Will health insurance premiums continue to rise? Yes. Here’s why.

In the health care industry, the dirty words are “cost-shifting”. You don’t get what you pay for. With health care, you pay for what others get. Because of cost-shifting, you end up paying for the health care costs incurred by other people.

In the U.S., five percent of Americans consume nearly 50 percent of the $2.5 trillion dollars spent on health care annually. One percent of the population consume 20 percent of all costs. In contrast, 50 percent of the population are responsible for only 3 percent of all health care expenditures. It’s this 50 percent group who spend the least who can expect premium costs to escalate.

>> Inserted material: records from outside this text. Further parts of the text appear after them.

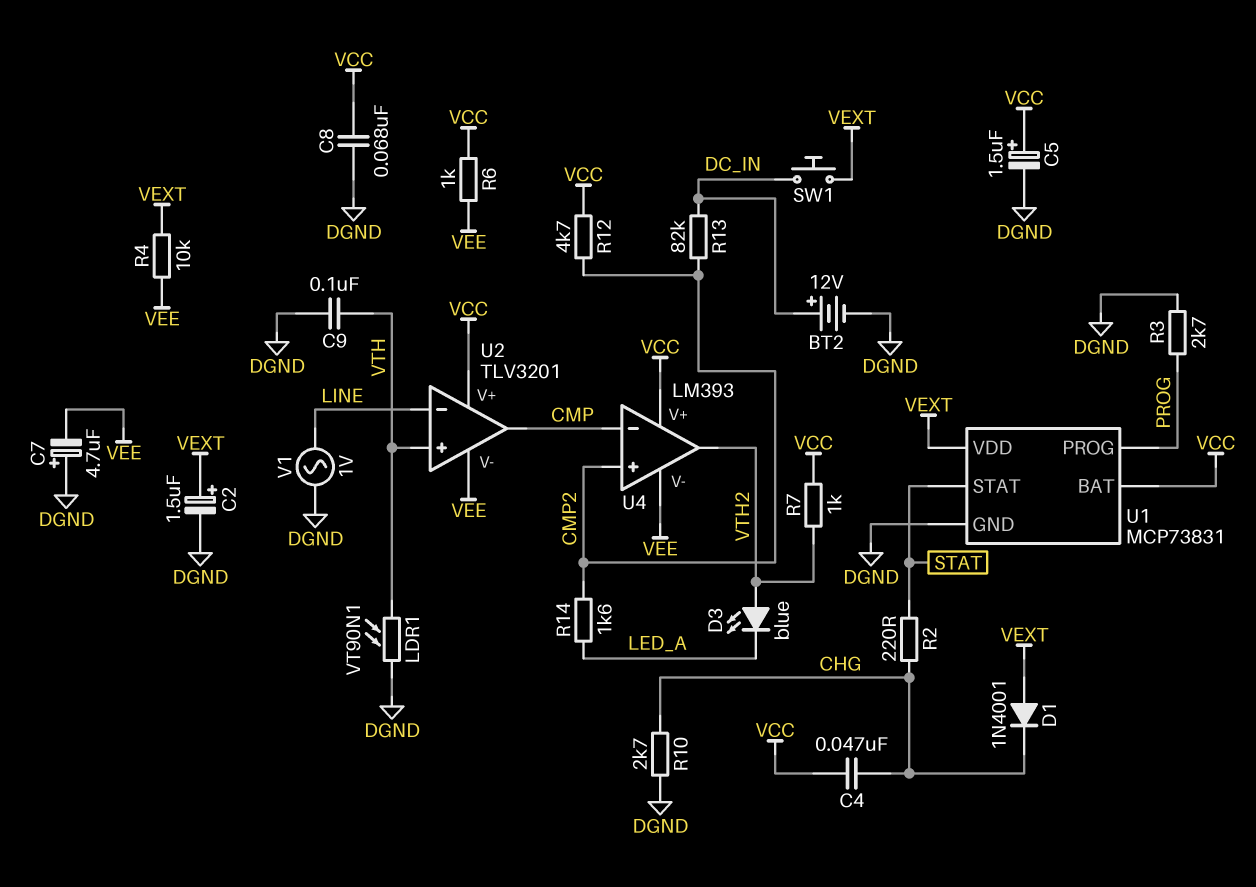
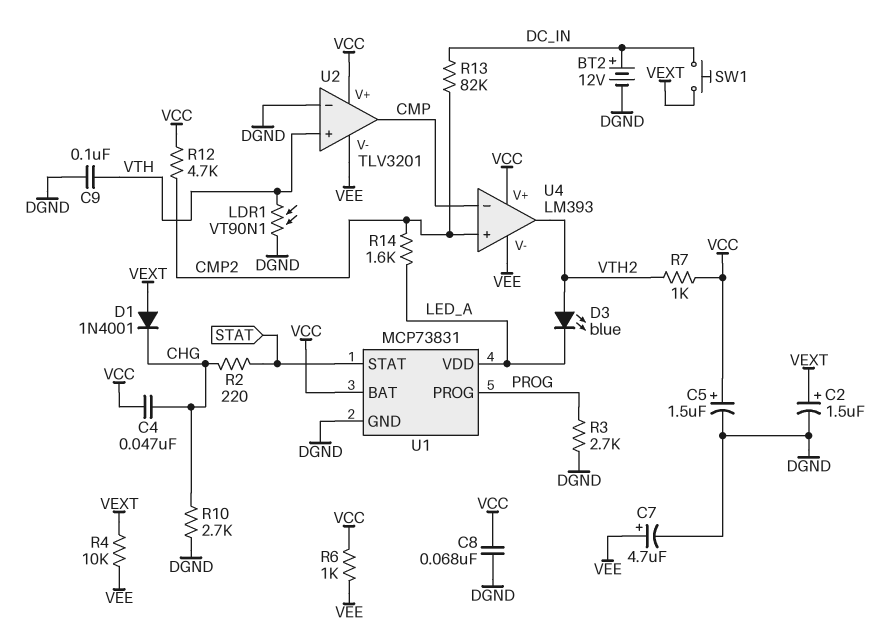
C7: 4.7uF (plus DGND, minus VEE) -> 4.7uF (plus VEE, minus DGND)
U1 pin VDD: VEXT -> LED_A
U2 pin in-: LINE -> DGND
V1: AC 1V (DGND, LINE) -> none

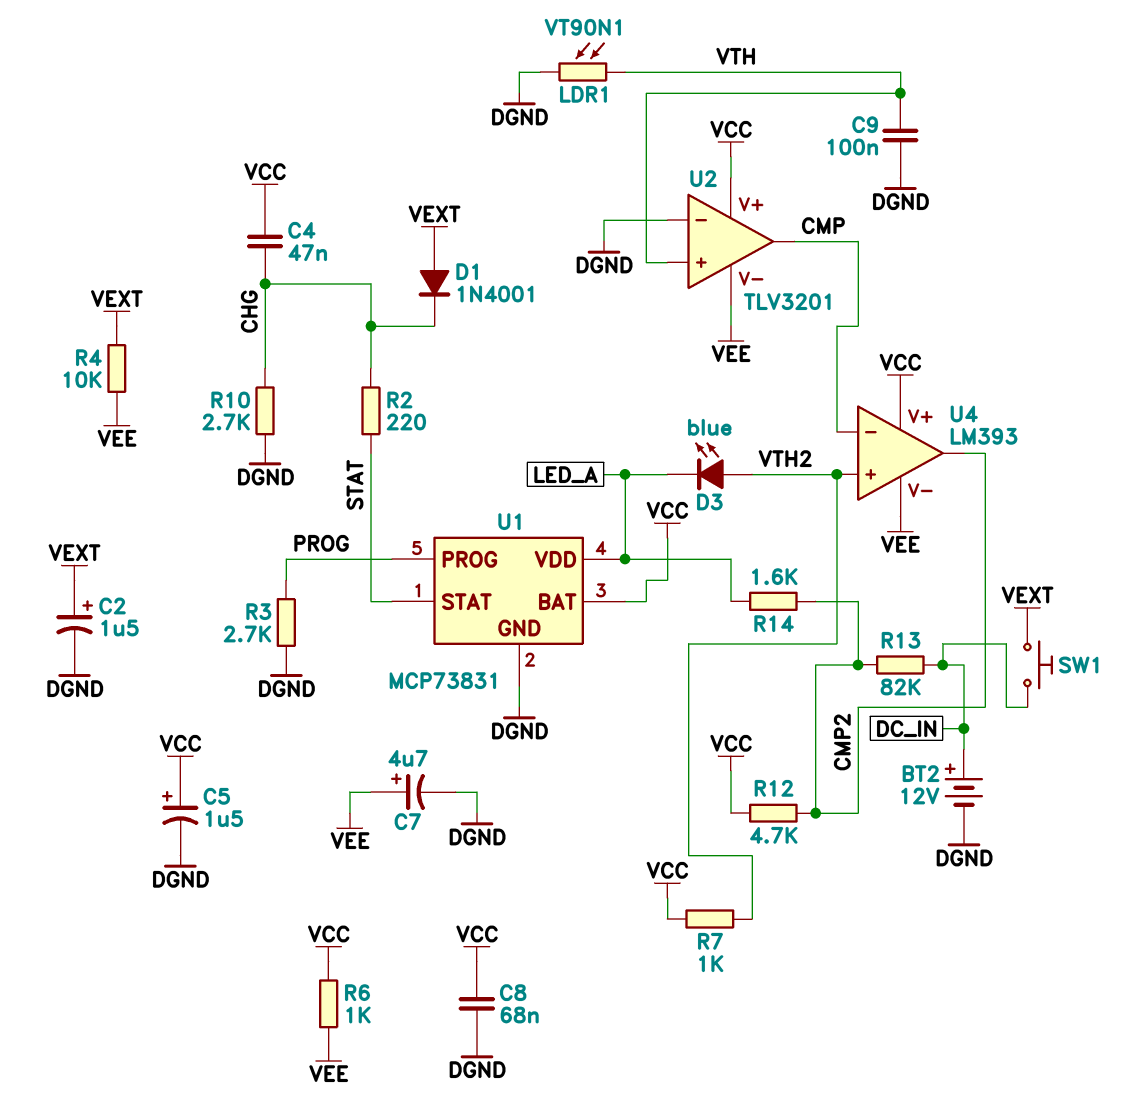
U4 pin in+: CMP2 -> VTH2
U4 pin out: VTH2 -> CMP2

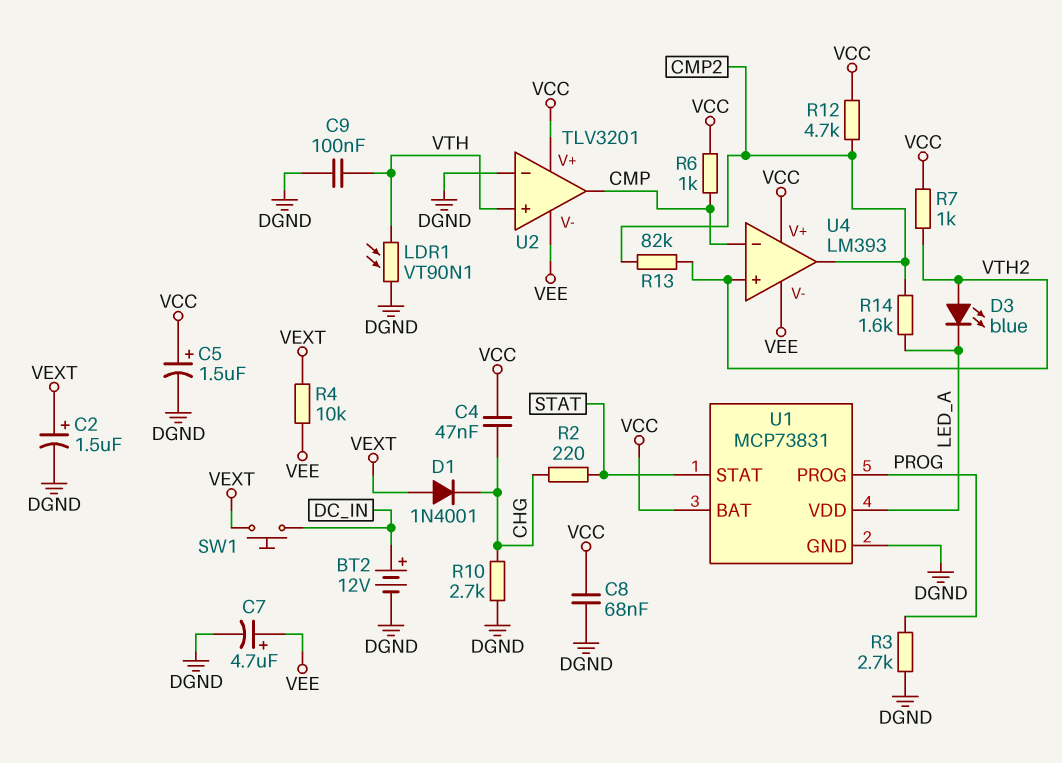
R6: 1k (VCC, VEE) -> 1k (CMP, VCC)
R13: 82k (CMP2, DC_IN) -> 82k (CMP2, VTH2)

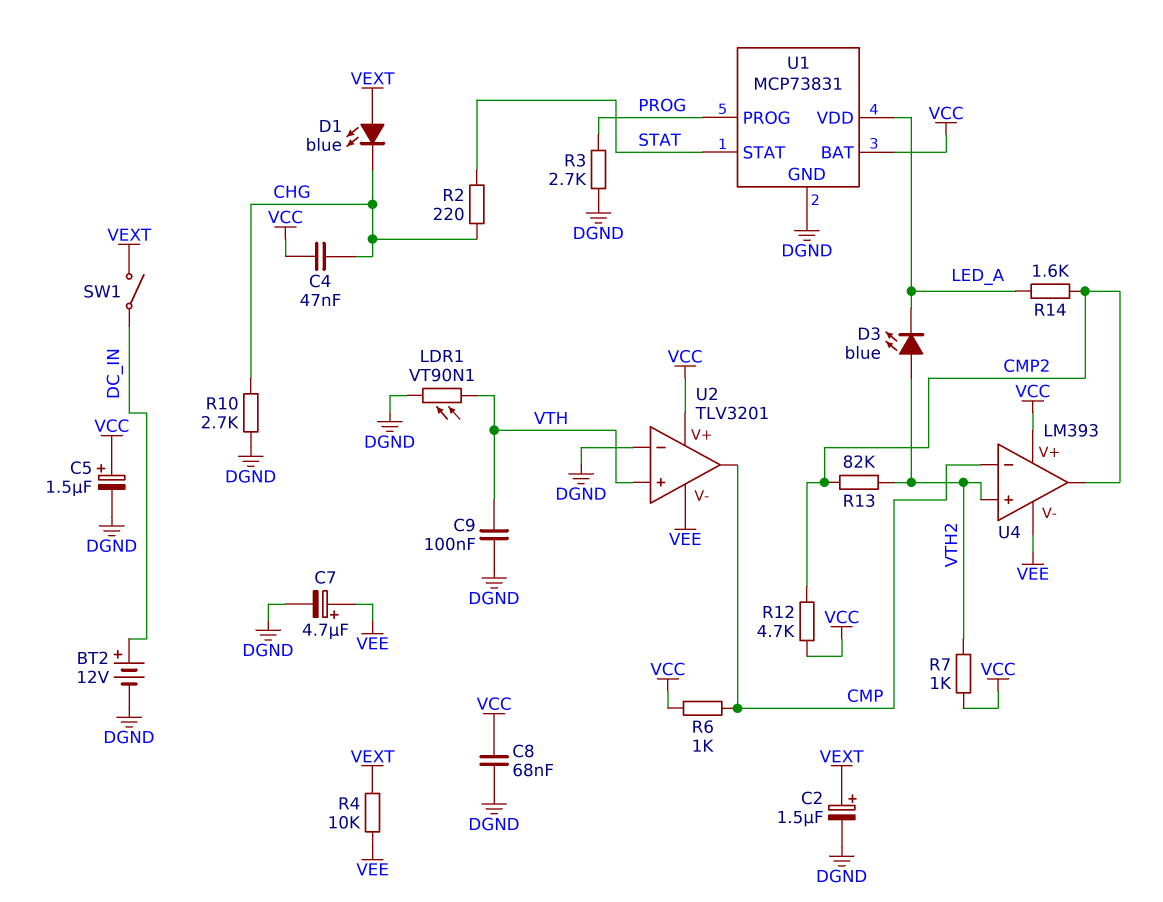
D1: diode 1N4001 (A VEXT, K CHG) -> LED blue (A VEXT, K CHG)
SW1: button (DC_IN, VEXT) -> switch (DC_IN, VEXT)

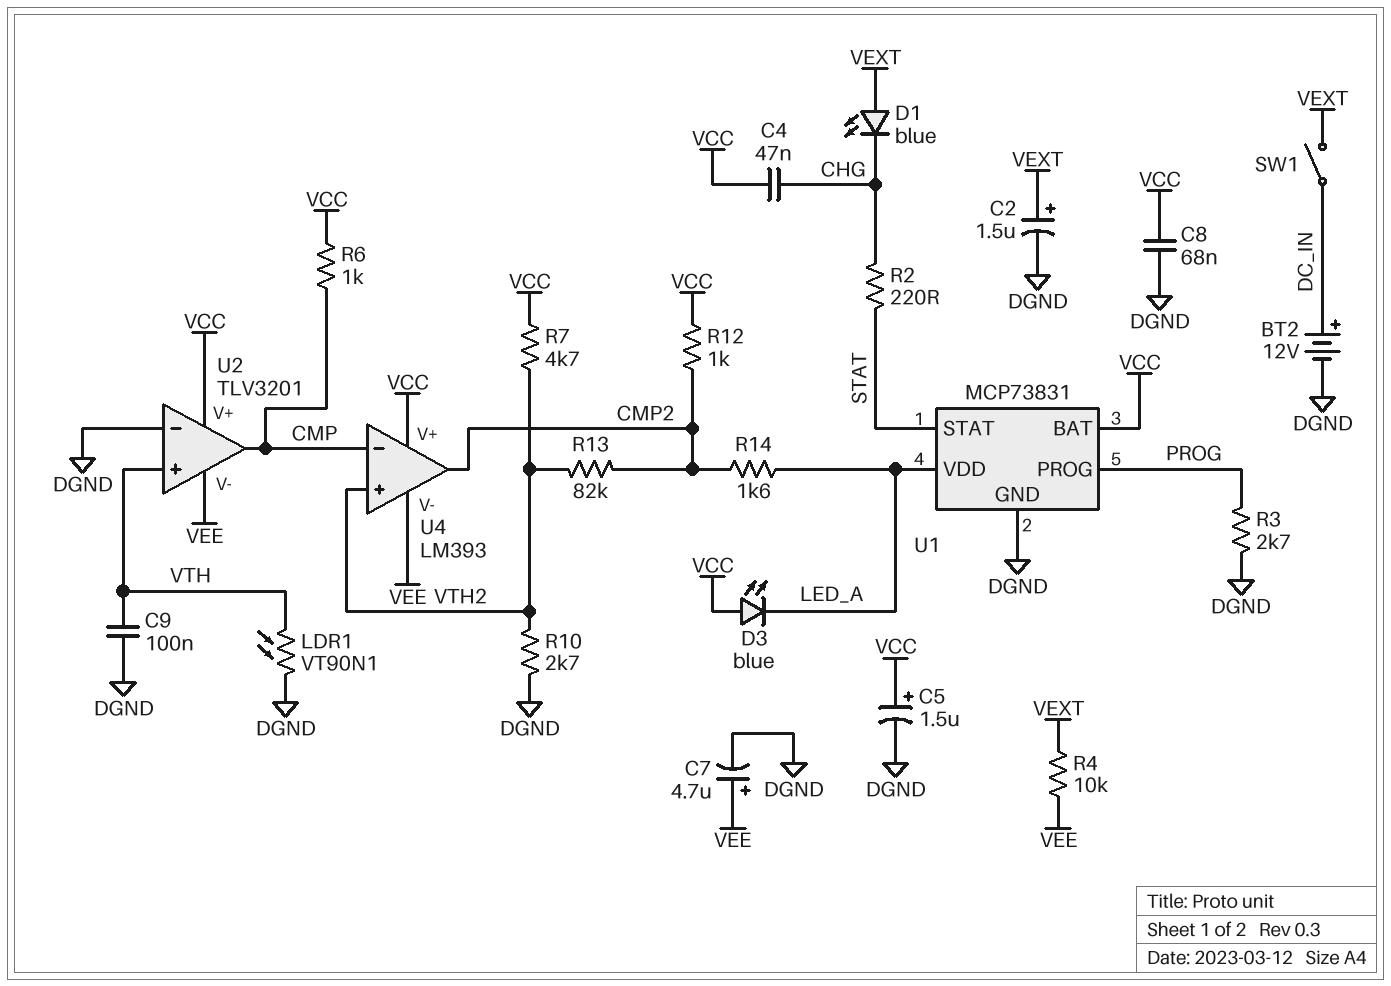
D3: LED blue (A VTH2, K LED_A) -> LED blue (A VCC, K LED_A)
R7: 1k (VCC, VTH2) -> 4.7k (VCC, VTH2)
R10: 2.7k (CHG, DGND) -> 2.7k (DGND, VTH2)
R12: 4.7k (CMP2, VCC) -> 1k (CMP2, VCC)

Physicians, hospitals, and other healthcare providers are paid different amounts for the same service. What determines the amount is who the payor is. Who pays the bill? To illustrate, a doctor sees three patients for a 15-minute visit each. After the patient leaves, her office manager submits a claim for each of the patients to their insurance companies. Weeks later, the physician receives three checks. One payment is $120. A second payment is $80. Finally, the third payment is received. To the physicians shock and dismay, the payment is $45. In this example, the $45 dollar payment is from Medicaid.

With the new health care law, beginning 2014 millions of individuals will qualify for Medicaid. Estimates forecast that Medicaid rolls will swell by 30 percent, adding 16 million more Medicaid insured patients to a health care system on life support. As a result, we can anticipate more cost-shifting. More cost-shifting translates to higher premiums for employers, small business owners, and workers. Now those are certainly dirty words.